Geht es nach einem Forscherteam der Technischen Hochschule Graz (TU), werden diese und ähnliche Probleme im Alltagsleben bald der Vergangenheit angehören. Nach einer bereits 2016 erstellten Machbarkeitsstudie wurden Prototypen von „intelligenten Ampelanlagen“entwickelt, die in Wien bereits zum Einsatz gekommen sind. „Das Projekt beinhaltet eine bildgesteuerte Steuerung von Verkehrslichtsignalanlagen“, berichtet der für den Bereich Forschung zuständige Grazer TU-Vizerektor Horst Bischof.
Kameras erfassen also den unmittelbaren Umgebungsbereich der Ampel und können erkennen, wie viele Personen bereits warten, und dann selbstständig den Autoverkehr durch ein Rotlicht stoppen. Das System der Fußgängererkennung ist so ausgereift, dass auch unterschieden werden kann, ob Menschen die Straße queren wollen oder beispielsweise nur auf Freunde warten. „Über die exakte Analyse von Bewegungsmustern kann vorhergesagt werden, wohin die jeweilige Person gehen wird“, berichtet Bischof.

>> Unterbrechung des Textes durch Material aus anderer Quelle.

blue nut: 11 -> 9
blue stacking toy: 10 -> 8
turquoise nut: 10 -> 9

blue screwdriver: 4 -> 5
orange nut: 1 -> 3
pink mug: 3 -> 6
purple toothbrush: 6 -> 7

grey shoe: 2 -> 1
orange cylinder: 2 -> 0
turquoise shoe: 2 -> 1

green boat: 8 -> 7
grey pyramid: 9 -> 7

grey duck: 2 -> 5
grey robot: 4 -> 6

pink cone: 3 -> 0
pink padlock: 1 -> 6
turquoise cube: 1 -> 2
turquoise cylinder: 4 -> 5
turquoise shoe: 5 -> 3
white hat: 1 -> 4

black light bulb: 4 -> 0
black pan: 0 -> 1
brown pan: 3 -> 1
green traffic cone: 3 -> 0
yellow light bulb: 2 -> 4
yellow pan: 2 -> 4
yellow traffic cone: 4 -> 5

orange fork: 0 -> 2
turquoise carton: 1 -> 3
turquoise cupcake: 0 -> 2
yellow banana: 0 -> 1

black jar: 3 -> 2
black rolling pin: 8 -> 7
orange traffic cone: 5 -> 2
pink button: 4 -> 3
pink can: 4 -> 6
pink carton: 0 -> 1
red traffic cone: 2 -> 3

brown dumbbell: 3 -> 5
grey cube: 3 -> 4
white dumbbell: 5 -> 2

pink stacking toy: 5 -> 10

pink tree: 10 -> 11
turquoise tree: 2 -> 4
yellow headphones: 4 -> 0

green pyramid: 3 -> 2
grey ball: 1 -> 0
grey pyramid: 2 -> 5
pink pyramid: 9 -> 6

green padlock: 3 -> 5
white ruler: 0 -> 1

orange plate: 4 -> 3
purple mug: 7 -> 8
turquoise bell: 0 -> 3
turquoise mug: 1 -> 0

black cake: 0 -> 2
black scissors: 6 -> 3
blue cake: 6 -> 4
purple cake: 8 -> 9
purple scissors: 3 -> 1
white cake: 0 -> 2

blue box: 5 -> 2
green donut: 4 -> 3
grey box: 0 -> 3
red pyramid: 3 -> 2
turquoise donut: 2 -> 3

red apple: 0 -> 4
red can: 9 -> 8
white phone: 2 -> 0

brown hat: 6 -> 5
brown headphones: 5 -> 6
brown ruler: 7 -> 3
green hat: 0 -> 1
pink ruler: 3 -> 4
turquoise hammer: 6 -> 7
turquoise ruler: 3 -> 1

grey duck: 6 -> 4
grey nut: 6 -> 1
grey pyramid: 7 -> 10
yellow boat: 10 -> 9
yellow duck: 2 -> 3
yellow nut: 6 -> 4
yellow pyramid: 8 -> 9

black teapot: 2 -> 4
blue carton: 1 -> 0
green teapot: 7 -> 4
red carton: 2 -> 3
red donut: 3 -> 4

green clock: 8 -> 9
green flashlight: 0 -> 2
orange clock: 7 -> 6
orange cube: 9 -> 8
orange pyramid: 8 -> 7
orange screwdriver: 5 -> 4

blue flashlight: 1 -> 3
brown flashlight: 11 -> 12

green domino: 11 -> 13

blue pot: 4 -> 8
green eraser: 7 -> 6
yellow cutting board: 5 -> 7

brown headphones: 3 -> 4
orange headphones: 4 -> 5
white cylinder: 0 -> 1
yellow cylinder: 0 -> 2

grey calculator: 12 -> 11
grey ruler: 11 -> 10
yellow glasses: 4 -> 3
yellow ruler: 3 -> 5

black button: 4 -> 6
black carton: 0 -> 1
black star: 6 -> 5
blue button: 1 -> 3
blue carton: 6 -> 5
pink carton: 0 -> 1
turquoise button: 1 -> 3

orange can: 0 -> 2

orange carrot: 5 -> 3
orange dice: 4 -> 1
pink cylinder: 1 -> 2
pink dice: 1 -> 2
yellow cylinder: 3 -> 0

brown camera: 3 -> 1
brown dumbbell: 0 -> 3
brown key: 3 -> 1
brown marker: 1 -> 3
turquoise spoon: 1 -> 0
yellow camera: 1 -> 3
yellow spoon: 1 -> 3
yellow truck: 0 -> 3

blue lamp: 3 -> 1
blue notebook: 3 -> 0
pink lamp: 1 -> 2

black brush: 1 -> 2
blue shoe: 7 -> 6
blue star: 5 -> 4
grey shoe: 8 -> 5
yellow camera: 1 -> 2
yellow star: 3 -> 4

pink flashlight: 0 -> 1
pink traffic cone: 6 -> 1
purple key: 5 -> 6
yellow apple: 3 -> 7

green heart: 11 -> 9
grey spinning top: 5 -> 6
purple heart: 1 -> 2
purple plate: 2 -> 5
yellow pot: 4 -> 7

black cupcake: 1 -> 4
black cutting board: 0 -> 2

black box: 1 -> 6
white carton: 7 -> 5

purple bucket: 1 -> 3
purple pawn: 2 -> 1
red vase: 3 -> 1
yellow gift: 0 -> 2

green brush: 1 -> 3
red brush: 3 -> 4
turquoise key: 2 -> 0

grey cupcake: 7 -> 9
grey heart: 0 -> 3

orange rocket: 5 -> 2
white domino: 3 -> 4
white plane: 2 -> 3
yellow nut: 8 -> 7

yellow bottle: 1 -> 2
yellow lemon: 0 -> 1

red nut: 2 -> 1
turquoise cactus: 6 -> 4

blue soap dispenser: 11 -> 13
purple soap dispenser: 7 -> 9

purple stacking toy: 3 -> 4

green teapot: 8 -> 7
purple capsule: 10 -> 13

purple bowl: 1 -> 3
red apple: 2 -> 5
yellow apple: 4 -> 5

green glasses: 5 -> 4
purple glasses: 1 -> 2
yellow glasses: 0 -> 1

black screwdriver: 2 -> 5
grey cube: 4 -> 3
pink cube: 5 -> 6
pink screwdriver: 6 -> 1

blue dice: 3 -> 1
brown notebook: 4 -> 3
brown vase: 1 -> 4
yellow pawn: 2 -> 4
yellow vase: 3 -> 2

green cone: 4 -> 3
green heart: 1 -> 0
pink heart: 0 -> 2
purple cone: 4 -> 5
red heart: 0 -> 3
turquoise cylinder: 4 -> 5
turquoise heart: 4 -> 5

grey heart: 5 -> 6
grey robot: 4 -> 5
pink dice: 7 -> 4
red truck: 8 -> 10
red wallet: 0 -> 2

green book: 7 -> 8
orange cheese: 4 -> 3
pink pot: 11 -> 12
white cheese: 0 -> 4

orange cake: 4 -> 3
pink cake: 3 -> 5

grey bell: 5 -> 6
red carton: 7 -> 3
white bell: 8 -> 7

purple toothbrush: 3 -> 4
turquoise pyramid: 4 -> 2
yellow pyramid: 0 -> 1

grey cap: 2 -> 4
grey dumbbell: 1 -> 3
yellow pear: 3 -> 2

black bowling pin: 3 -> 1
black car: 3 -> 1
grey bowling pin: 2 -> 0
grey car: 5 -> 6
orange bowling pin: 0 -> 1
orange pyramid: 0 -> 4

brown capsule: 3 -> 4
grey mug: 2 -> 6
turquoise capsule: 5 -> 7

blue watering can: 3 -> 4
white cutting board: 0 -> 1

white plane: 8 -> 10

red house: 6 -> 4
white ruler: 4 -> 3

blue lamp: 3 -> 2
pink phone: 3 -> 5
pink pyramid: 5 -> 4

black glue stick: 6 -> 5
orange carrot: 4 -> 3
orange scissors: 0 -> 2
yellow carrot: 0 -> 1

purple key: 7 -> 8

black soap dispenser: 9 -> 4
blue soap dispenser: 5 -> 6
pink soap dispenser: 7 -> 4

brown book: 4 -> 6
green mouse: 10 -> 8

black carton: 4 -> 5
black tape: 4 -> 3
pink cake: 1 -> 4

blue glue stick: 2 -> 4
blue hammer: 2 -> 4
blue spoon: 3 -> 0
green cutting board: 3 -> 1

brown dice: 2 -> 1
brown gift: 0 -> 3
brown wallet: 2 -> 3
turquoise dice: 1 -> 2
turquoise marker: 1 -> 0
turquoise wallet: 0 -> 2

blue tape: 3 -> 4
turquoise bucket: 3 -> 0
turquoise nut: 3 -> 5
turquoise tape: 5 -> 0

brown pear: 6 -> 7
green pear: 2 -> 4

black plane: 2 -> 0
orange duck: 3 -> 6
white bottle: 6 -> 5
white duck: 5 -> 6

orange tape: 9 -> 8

Erste Praxistests der „denkenden Ampeln“seien gut verlaufen, die Software sei, so der Grazer Wissenschafter, ausgereift. Nun führe man Verhandlungen mit Firmen, die das Projekt realisieren wollen. Die Stadt Wien, in der derzeit 1286 Ampelanlagen den Verkehr regeln, hat bereits Interesse bekundet. An zirka zehn bis zwanzig Standorten sollen heuer noch die intelligenten Ampelanlagen eingesetzt werden. Einer der Vorteile wäre, die Zahl der Druckknopfampeln – in Wien gibt es derzeit rund 200 – im städtischen Raum zu reduzieren. Erstens sind diese häufig das Ziel von Vandalenakten und zweitens werde der Verkehr durch dieses System nicht immer optimal im Fluss gehalten.
Bei den Testanlagen am Wiener Matzleinsdorfer Platz wurden die für das Projekt notwendigen Stereokameras in einer Höhe von knapp vier Metern montiert. Die Erkennungszone der Kameras beträgt einen Raum, der ungefähr vier mal sechs Meter misst. Mögliche Bedenken von Datenschützern wegen des Einsatzes von Kameras kann Horst Bischof gleich im Vorfeld ausräumen: „Diese Bilder verlassen ja die Kamera nie und werden nirgendwo gespeichert.“
Ziel der denkenden Ampeln ist also die Optimierung von Wartezeiten und der Grünphasen. Die Wiener Planungsstadträtin Maria Vassilakou (Grüne) hat sich in der Vergangenheit bereits mehrfach für ein Ampelsystem ausgesprochen, das flexibel reagieren kann.